The Iceman Cometh is often deemed Eugene O’Neill’s magnum opus. It is a towering, profound, and lengthy work that manages to conjure up the universal and existential amidst the conversations of bums, derelicts, and dreamers at a rundown bar in 1912 New York City.
O’Neill based the play on his own experiences in 1912. He had just returned to the city from Argentina and spent the year holed up drinking in seedy bars. One of these bars was Jimmy “The Priest’s” on Fulton Street, where he boarded, and he also frequented two others - the Garden Hotel’s taproom and the Hell Hole (or Golden Swan). Many of the men he encountered and befriended provided the templates for characters in the play. Despite O’Neill’s nostalgia for this time, however, it was also a traumatic one: at Jimmy’s O’Neill attempted suicide by overdosing on Veronal (barbital) but was saved by a friend. In the subsequent years O’Neill experienced happy familiar relationships and better health, but would plumb his year of distress for literary means. He began working on Iceman, explaining, “I felt like I had locked myself in with my memories” and that the play was intended to be “a denial of any other experience of faith in my plays.” At this point many assumed that O’Neill’s career was dead, though he’d won the Pulitzer in 1936. Iceman revived his career and was the last play of his to be staged while he was still alive.
O’Neill initially planned to call the work Tomorrow after his first short story published in 1916, but changed it to more easily reference Hickey’s bleak joke about his wife and the iceman. He was immensely proud of his work, writing to a friend, “There are moments in it that suddenly strip the secret of the soul of a man stark naked, not in cruelty or moral superiority, but with an understanding compassion which sees him as a victim of the ironies of life and of himself. Those moments are for me the depth of tragedy, with nothing more than can possibly be said."
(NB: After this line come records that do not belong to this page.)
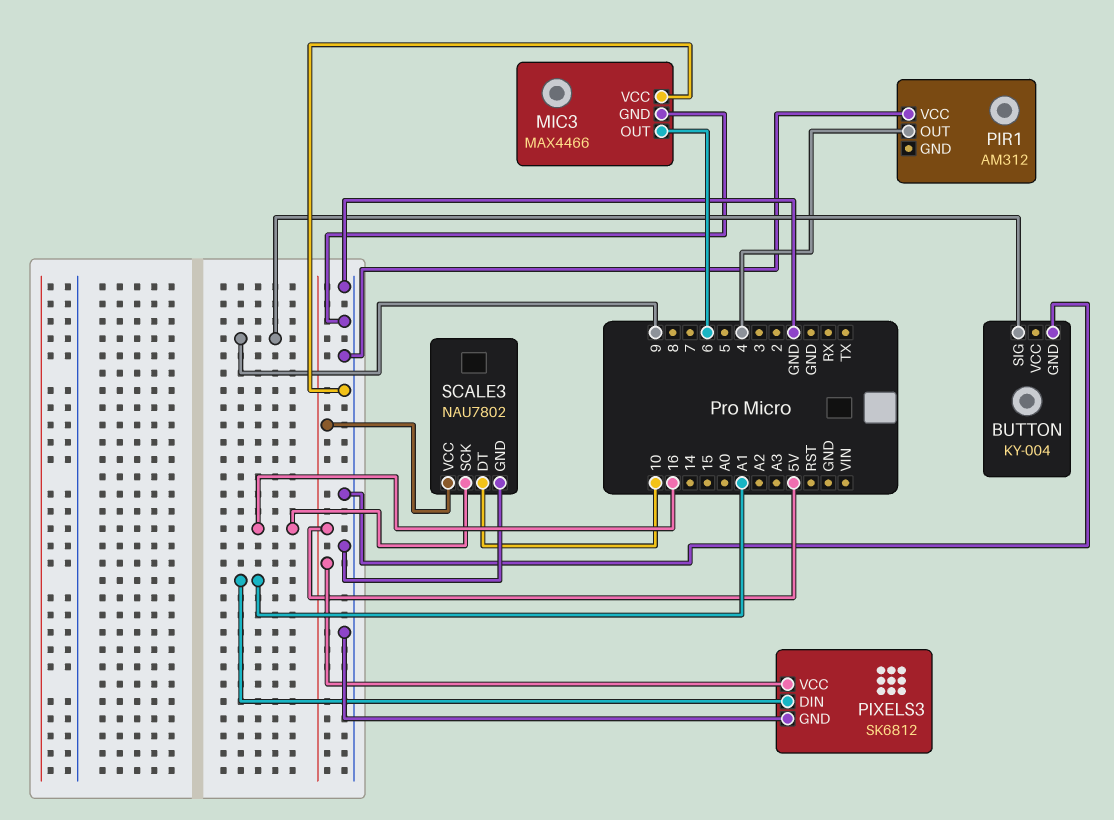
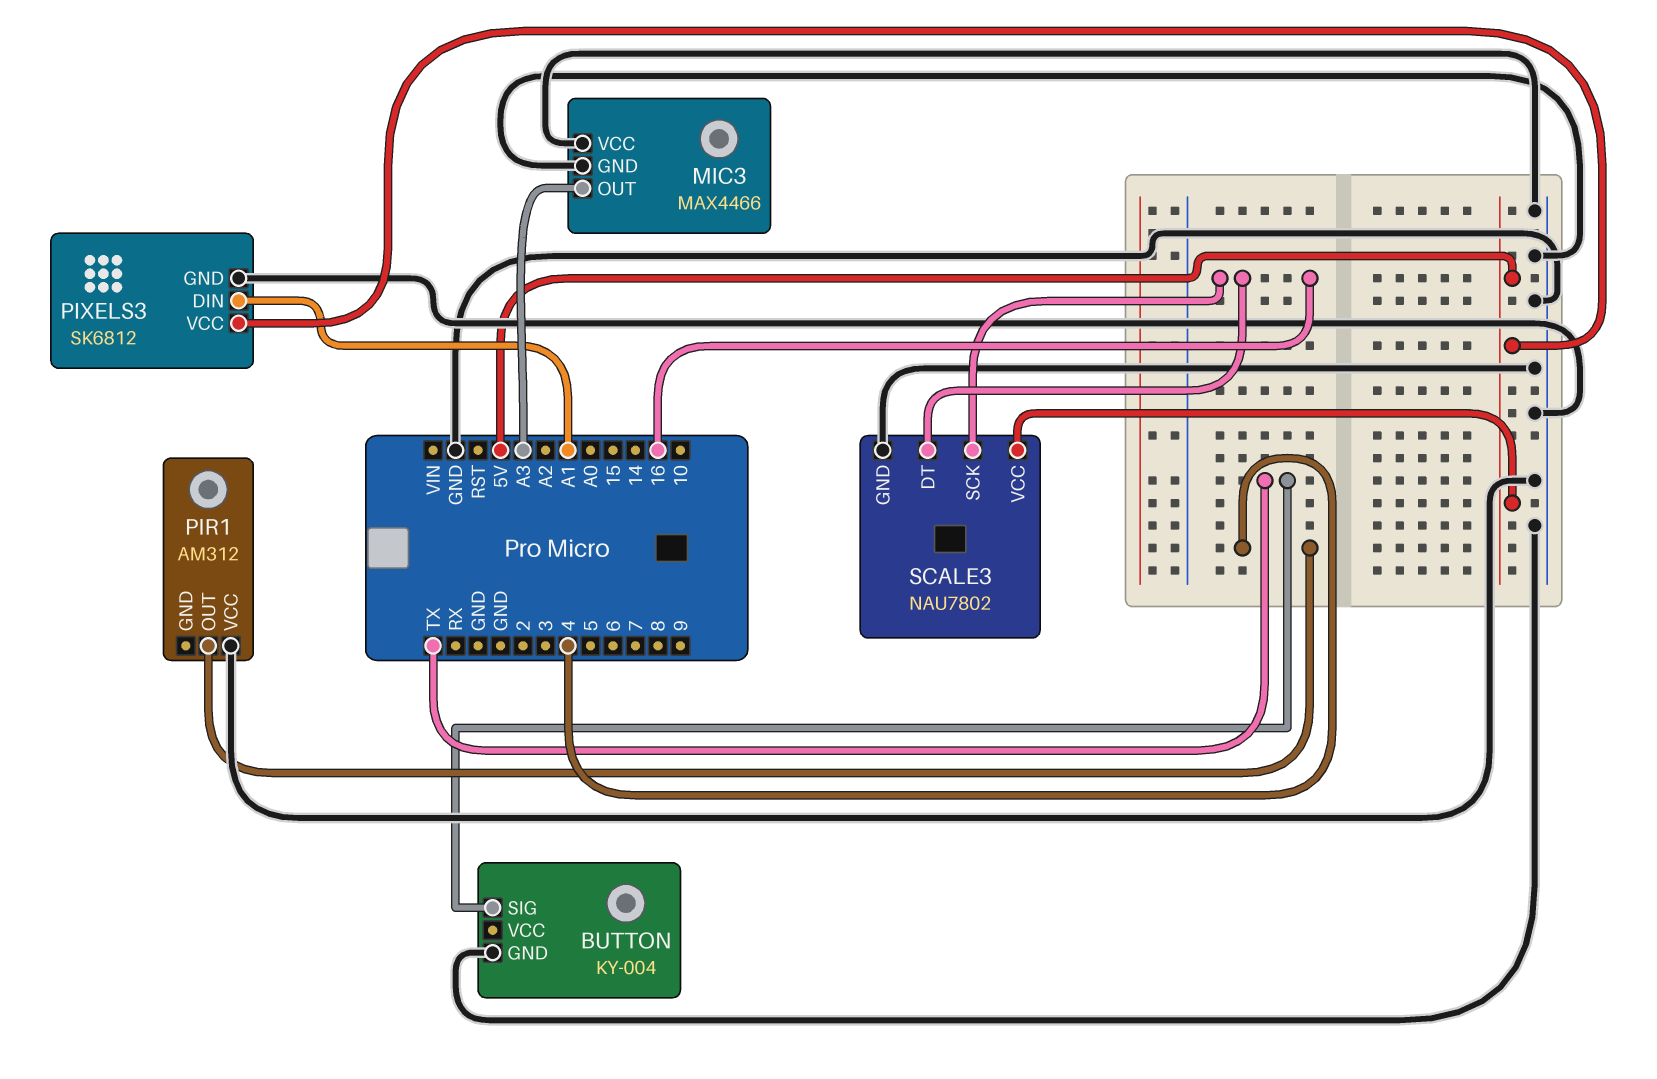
BUTTON pin SIG: 9 -> TX
MIC3 pin OUT: 6 -> A3
SCALE3 pin DT: 10 -> 16

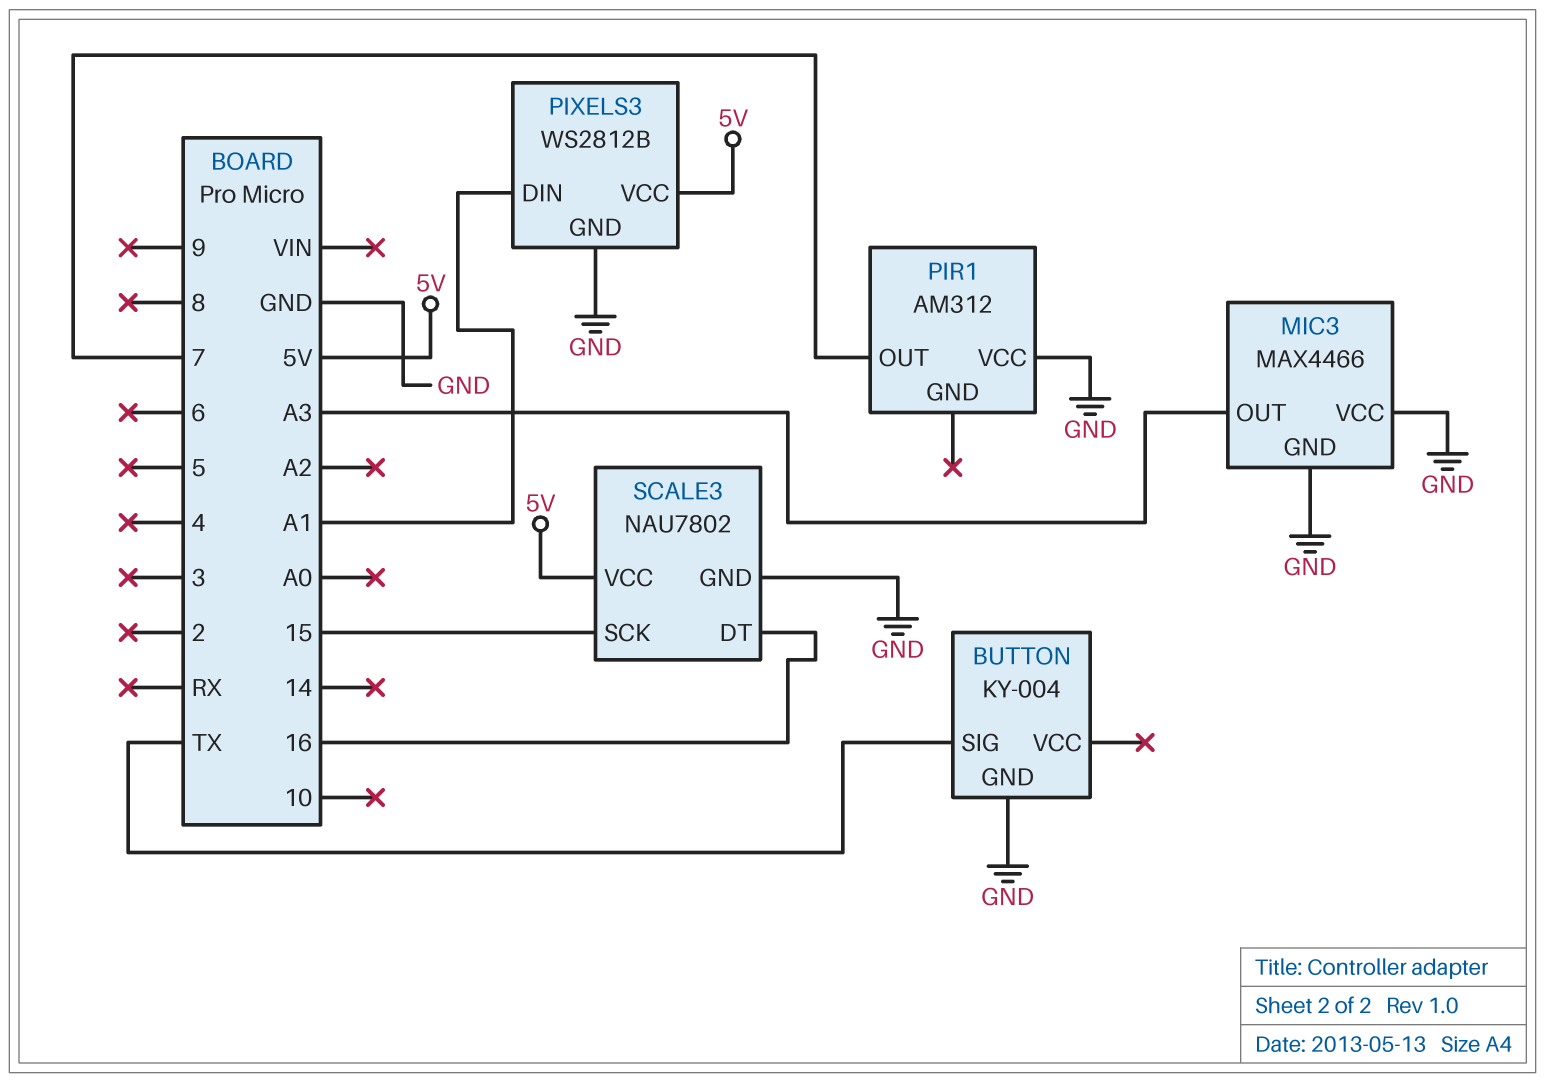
PIR1 pin OUT: 4 -> 7
PIXELS3: SK6812 -> WS2812B
SCALE3 pin SCK: 16 -> 15

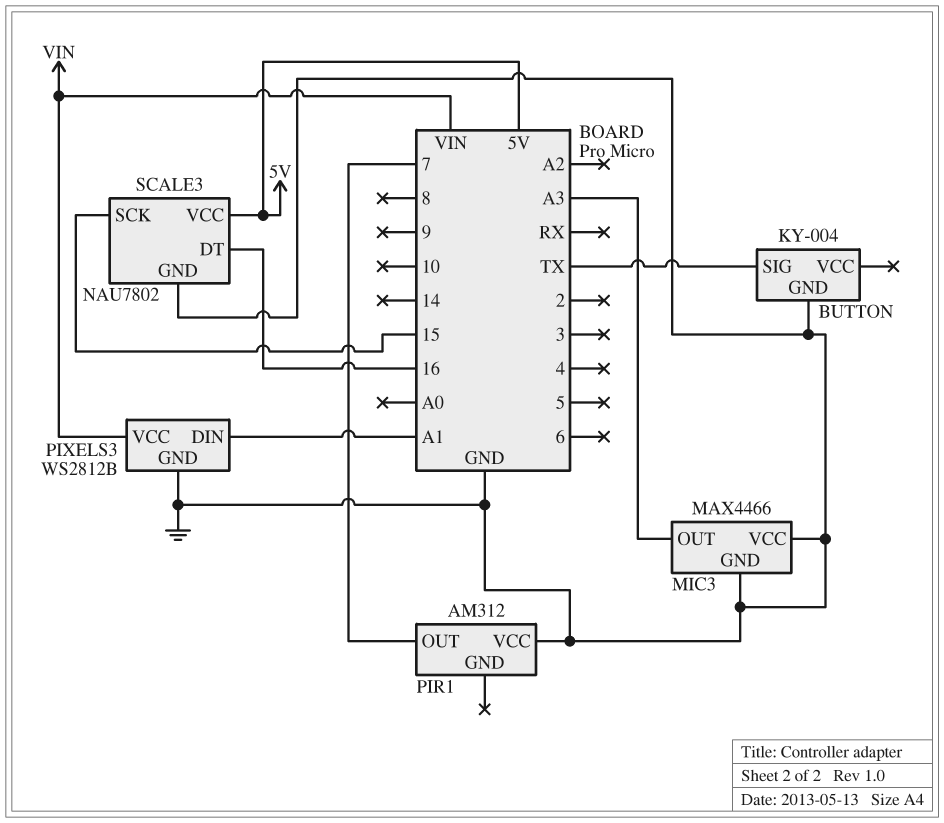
PIXELS3 pin VCC: 5V -> VIN

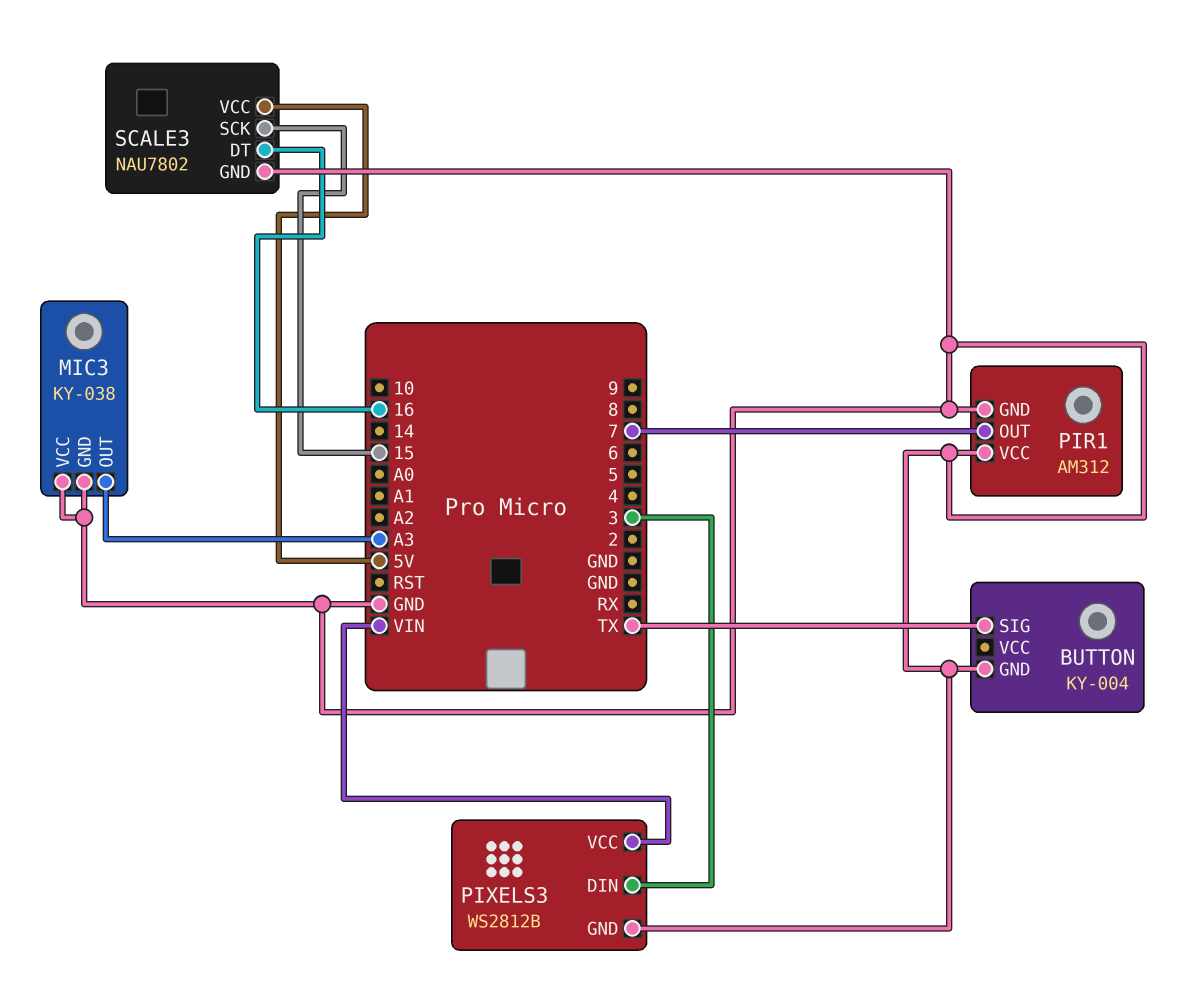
MIC3: MAX4466 -> KY-038
PIR1 pin GND: none -> GND
PIXELS3 pin DIN: A1 -> 3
O’Neill completed the play in 1940 but WWII and O’Neill’s fear that the theme of pipe dreams would seem unpatriotic precluded its Broadway premiere until 1946. It was held at the Martin Beck Theatre and was directed by Eddie Dowling; it ran for 136 performances. This staging was often considered weak, but the 1956 Off-Broadway version with Jason Robards and the 1999 revival with Kevin Spacey presented the play in all of its starkness and profundity. In August of 2017 it was announced that Denzel Washington would play Hickey in another Broadway revival.
Initially, critics generally praised the work though some found it erratic and were frustrated by the redundancies in the dialogue. Its appeal has grown over the decades, however, and The Iceman Cometh is now considered one of the greatest works of 20th century American drama.